Il compianto Renzo Montagnani è Gulfardo De’ Bardi, mentre il cantautore Don Backy (anche responsabile della colonna sonora col suo vero nome Aldo Caponi) è l’amico Folcacchio Folcacchieri, entrambi incaricati dal priore di Borgo d’Elsa, loro paese natio, di recare un’ambasciata al vescovo di Volterra.
Diretto dal Franco Rossetti sceneggiatore, tra l’altro, di Zabriskie point (1970) di Michelangelo Antonioni, prende il via da questo semplice pretesto Una cavalla tutta nuda (1972), destinato a proseguire con il secondo dei due che, incontrata sul proprio cammino la bella contadina Gemmata alias Barbara Bouchet, moglie del sempliciotto contadino Niccolò incarnato da Leopoldo Trieste, fa credere all’uomo di poterla trasformare in cavalla tramite un rito atto a svestirla.
Perché, con accento toscano a fare da padrone, è dalle pagine del Boccaccio che attinge la oltre ora e quaranta di visione, destinata a proiettare verso il filone commerciale poi ribattezzato “decamerotico” ciò che Pier Paolo Pasolini aveva iniziato – con intenti più colti – tramite Il decameron (1971).

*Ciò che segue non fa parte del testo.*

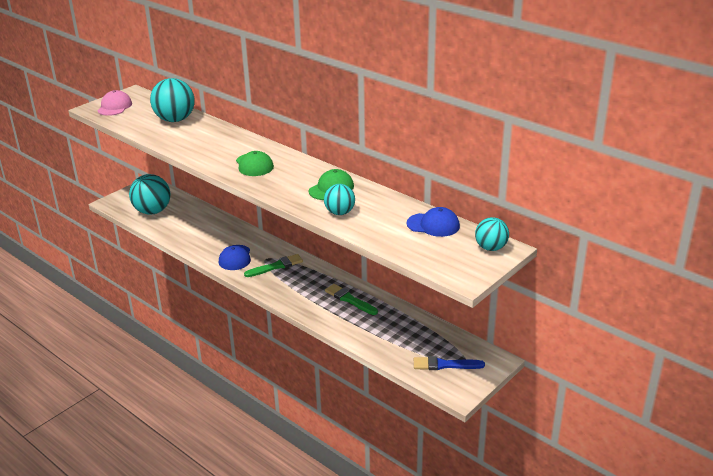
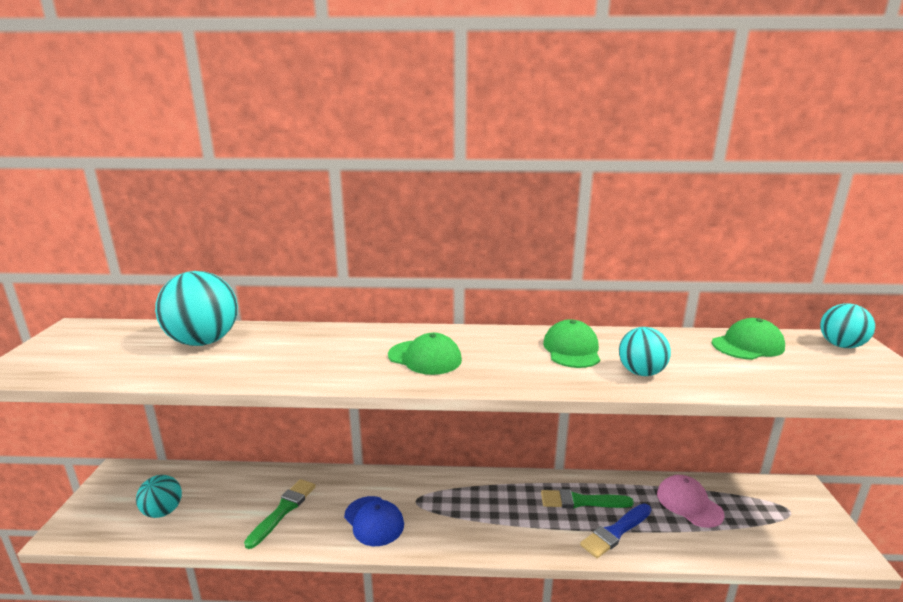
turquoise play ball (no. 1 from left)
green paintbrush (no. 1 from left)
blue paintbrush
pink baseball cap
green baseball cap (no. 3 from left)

Oltre ora e quaranta di visione con Vittorio Congia nel cast e la cui divertente coppia protagonista, in seguito ad una serie di disavventure, non manca neppure di trovarsi condannata a morte sul rogo e di affrontare una scazzottata alla maniera di Bud Spencer e Terence Hill.
Oltre ora e quaranta di visione che sono Dynit e Minerva pictures a rispolverare su supporto dvd; come riesumano dal dimenticatoio anche quel Prigione di donne (1974) che, a firma del Brunello Rondi fratello del noto critico cinematografico Gian Luigi e regista de Il demonio (1963) e Racconti proibiti… di niente vestiti (1972), intende raccontare violenza e morbosità nell’inferno di un carcere femminile.
Del resto, con Marilù Tolo e Luciana Turina incluse nel mucchio, la vicenda raccontata pone Martine Brochard nel ruolo di una giovane turista francese a Roma che, penetrata in una grotta sull’Appia Antica dove alcuni giovani stanno delirando tra i fumi della droga, viene incastrata, arrestata e tradotta in un penitenziario per sole donne in attesa di giudizio.
Con la conseguenza che, prima che si svolga il processo e che la sua innocenza venga riconosciuta, si trova costretta a sperimentare il sadismo delle secondine e lo spirito disumano delle suore di servizio, tra violenze assortite, ispezioni rettali, rivolte, lesbismo e immancabili docce di gruppo con abbondanza di carne in esposizione.
Al servizio di un elaborato rientrante a tutti gli effetti nel famigerato sottogenere wip (women in prison), ma i cui evidenti intenti di denuncia non faticano a richiamare alla memoria anche l’illustre Detenuto in attesa di giudizio (1971) di Nanni Loy.
E, tornando alla commedia, sono sempre Dynit e Minerva a riscoprire per il mercato dell’home video digitale Due cuori una cappella (1975) di Maurizio Lucidi (La vittima designata e Il marito in vacanza nel curriculum), ovvero uno dei primi lungometraggi per il grande schermo interpretati dal comico Renato Pozzetto, il quale, impegnato a concedere anima e corpo al tanto bizzarro quanto ingenuo inventore Aristide, provvede a strappare risate con i suoi surreali sproloqui già nel corso dell’iniziale dialogo con la madre prossima alla morte.
Madre che gli lascia tutti i gioielli guadagnati in anni di attività di usuraia e che Aristide decide di sotterrare nella cappella di famiglia; divenendo poi l’amante della bella Claudia, con le fattezze di Agostina Belli, in verità sposata al malvagio Victor che presenta i connotati di Aldo Maccione, reduce dalla galera e che lo coinvolge nel rapimento di una bambina.
Man mano che, in mezzo ad esilaranti battute, incontri con prostitute ed equivoci, fanno anche brevi apparizioni Alvaro Vitali, Mario Brega, Massimo Boldi e il succitato Trieste, rispettivamente nei panni di un taxista, un macellaio, un sacerdote ed il custode di un cimitero… senza contare la ex Bond girl Ursula Andress nella parte di se stessa.